The fourth branch of the motion seeks a continuance of this matter until the September 1955 term because of the alleged inflammatory and prejudicial publicity which has taken place by reason of newspaper publications and by reason of the congressional investigation of the defendants shortly before the return of this indictment. Included in the sources of publicity is the Grand Jury's report referred to in the first branch of the motion made herein.

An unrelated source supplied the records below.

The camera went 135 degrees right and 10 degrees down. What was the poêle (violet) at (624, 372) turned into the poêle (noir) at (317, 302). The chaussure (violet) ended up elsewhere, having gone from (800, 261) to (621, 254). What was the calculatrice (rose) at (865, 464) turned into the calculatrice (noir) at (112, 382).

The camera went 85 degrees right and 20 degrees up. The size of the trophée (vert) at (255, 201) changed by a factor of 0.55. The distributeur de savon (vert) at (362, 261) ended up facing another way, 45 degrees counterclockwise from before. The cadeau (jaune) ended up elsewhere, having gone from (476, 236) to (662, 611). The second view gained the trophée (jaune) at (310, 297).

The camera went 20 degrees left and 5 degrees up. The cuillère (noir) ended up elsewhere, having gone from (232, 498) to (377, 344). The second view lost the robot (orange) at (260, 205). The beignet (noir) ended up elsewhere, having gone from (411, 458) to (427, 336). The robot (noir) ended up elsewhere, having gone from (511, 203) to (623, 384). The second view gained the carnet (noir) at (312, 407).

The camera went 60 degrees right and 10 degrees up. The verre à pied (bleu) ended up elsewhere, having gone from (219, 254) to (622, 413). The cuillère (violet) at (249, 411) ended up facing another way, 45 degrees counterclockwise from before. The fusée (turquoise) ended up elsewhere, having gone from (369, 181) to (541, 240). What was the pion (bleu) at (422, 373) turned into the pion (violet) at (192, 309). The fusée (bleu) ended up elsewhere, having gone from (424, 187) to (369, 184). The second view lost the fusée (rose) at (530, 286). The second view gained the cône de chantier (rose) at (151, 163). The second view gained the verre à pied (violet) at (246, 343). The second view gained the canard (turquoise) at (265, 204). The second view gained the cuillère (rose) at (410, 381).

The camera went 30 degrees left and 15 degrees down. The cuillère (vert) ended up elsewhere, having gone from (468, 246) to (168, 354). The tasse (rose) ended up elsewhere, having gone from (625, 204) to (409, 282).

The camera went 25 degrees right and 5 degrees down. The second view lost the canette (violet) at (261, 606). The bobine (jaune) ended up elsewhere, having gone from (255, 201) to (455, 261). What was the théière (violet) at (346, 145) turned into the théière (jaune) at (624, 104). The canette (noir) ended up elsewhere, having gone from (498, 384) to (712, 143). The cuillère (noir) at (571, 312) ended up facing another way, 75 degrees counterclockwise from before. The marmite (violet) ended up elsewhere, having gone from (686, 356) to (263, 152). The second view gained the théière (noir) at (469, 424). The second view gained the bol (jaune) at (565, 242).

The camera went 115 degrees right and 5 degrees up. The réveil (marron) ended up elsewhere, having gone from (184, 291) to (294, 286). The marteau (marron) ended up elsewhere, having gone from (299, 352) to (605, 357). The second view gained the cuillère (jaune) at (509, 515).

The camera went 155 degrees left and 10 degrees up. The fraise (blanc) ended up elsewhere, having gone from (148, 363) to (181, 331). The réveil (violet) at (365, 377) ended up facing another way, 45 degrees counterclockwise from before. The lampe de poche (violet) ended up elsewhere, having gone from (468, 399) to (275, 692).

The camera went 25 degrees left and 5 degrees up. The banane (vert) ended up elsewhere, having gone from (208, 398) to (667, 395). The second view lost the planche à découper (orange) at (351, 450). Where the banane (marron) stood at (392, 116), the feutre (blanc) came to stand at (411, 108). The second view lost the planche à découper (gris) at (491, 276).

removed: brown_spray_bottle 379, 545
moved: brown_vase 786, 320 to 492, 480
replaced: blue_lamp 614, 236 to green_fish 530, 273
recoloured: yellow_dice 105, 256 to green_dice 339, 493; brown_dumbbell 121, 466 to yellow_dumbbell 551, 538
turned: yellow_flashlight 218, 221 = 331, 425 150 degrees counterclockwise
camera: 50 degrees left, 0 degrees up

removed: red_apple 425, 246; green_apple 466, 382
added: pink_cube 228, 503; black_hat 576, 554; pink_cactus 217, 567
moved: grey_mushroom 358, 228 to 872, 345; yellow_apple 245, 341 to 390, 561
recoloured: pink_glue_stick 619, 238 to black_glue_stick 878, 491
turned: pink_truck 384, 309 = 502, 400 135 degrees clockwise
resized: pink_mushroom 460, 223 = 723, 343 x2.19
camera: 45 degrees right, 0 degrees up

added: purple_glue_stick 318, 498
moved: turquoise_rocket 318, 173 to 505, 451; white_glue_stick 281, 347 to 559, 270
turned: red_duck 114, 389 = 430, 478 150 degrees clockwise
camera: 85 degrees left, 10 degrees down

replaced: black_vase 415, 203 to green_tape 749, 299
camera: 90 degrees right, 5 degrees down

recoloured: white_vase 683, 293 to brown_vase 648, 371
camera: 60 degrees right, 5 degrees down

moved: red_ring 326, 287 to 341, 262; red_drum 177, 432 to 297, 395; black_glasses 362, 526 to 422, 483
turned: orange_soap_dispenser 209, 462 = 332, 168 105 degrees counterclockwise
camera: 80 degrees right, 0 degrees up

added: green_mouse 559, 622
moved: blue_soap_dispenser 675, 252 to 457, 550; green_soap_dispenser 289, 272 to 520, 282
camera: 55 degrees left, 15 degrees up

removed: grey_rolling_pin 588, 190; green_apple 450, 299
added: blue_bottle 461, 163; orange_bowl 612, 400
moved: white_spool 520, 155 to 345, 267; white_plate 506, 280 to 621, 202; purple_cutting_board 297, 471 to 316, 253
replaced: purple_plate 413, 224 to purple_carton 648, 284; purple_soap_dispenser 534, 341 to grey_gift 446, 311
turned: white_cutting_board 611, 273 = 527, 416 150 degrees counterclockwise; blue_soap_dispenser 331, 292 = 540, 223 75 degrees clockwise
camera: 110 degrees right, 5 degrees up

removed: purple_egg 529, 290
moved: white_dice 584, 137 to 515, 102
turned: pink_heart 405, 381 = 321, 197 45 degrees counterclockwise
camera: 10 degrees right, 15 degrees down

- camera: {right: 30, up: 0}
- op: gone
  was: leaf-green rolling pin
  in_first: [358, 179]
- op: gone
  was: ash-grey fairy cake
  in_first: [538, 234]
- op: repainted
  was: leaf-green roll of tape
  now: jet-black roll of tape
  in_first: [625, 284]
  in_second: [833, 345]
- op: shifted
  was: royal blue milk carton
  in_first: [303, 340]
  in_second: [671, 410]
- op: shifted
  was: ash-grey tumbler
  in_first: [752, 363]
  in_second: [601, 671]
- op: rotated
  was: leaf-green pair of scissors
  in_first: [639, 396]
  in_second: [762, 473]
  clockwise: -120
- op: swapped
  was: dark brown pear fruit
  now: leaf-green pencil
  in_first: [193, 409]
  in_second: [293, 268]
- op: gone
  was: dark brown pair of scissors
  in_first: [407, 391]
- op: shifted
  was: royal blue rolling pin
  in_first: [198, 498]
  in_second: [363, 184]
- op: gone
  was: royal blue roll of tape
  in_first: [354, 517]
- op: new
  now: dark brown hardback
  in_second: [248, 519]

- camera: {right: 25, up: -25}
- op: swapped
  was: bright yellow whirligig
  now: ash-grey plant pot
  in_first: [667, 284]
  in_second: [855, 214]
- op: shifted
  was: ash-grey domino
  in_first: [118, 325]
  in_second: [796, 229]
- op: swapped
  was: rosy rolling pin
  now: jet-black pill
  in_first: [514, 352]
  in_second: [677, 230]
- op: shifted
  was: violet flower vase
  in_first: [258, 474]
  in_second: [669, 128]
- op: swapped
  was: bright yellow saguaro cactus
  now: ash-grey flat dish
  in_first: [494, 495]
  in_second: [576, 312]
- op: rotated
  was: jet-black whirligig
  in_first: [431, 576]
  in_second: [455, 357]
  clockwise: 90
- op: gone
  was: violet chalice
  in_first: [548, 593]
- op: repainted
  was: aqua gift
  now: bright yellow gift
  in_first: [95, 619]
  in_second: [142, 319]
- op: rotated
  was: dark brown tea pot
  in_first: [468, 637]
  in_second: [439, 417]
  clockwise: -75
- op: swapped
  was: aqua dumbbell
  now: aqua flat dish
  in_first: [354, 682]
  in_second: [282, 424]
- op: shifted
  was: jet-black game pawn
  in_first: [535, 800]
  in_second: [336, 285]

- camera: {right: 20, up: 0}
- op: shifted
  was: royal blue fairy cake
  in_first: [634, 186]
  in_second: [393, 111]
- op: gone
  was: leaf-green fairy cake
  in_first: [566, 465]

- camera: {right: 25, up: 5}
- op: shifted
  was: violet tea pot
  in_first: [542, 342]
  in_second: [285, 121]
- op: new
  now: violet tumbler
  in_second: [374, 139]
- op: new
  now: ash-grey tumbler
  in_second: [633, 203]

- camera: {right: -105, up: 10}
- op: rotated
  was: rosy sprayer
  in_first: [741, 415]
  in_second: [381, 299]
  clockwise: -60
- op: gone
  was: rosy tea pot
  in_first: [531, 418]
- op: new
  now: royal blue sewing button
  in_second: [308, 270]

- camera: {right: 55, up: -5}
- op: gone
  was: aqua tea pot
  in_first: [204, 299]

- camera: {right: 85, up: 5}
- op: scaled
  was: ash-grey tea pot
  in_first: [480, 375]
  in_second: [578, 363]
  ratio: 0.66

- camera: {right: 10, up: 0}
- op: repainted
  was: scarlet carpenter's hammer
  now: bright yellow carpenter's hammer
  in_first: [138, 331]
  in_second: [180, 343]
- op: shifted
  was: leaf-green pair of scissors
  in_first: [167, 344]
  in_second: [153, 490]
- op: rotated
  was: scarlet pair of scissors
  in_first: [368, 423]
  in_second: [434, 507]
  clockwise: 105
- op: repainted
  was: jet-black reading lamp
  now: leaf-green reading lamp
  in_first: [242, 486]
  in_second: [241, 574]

The indictment in this case was returned on September 17, 1954. On October 8, 1954, the defendants were arraigned, and the matter was then continued from the Fall term of this Court until the March term. Attached to the motion herein defendants have photostatic exhibits of newspaper articles printed from December 30, 1952, to January 9, 1954. It is not necessary to comment upon the nature or the propriety of the publicity to which the defendants refer. The only matter with which the Court is concerned is its effect upon the minds of the jurors at the March term of this Court. Defendants do not seek a transfer *792 of the trial to another division. Their position is that the time which will have elapsed by a continuance to the September term will aid in erasing from the minds of prospective jurors any prejudicial effect caused by the adverse publicity to which reference is made. But there is no showing that unprejudiced jurors cannot be obtained at the March term. Defendants overestimate the duration of adverse publicity in the minds of the public. The startling headlines of today are overshadowed by something equally startling tomorrow. Persons scan the headlines, and if the particular news item does not especially pertain to anything directly concerning them, they soon forget the matters referred to. This Court is clear that the time which already has elapsed since this alleged prejudicial publicity appeared will have removed as effectively any adverse effect thereof from the minds of the public as will be occasioned by the additional period requested by the continuance. In any event, it seems clear that the apprehension which the defendants have as to their inability to get a fair and impartial jury is based entirely upon conjecture and speculation. The denial of a motion for continuance for the same reason was sustained by the Court of Appeals of the Eighth Circuit in the case of Finnegan v. United States, 204 F.2d 105, 110, wherein it stated:
"* * * The mere showing that great publicity had been given the matter of the charges against defendant was certainly not sufficient to warrant this court in reversing the case on the ground of the denial of defendant's motion for continuance. * * * Finally, it may be said that newspaper publicity tending to excite public prejudice against a defendant is not usually considered as a sufficient reason for granting an application for continuance."
It follows from the foregoing that defendants' motions, and each of them, are denied in their entirety. It is so ordered. An exception is allowed.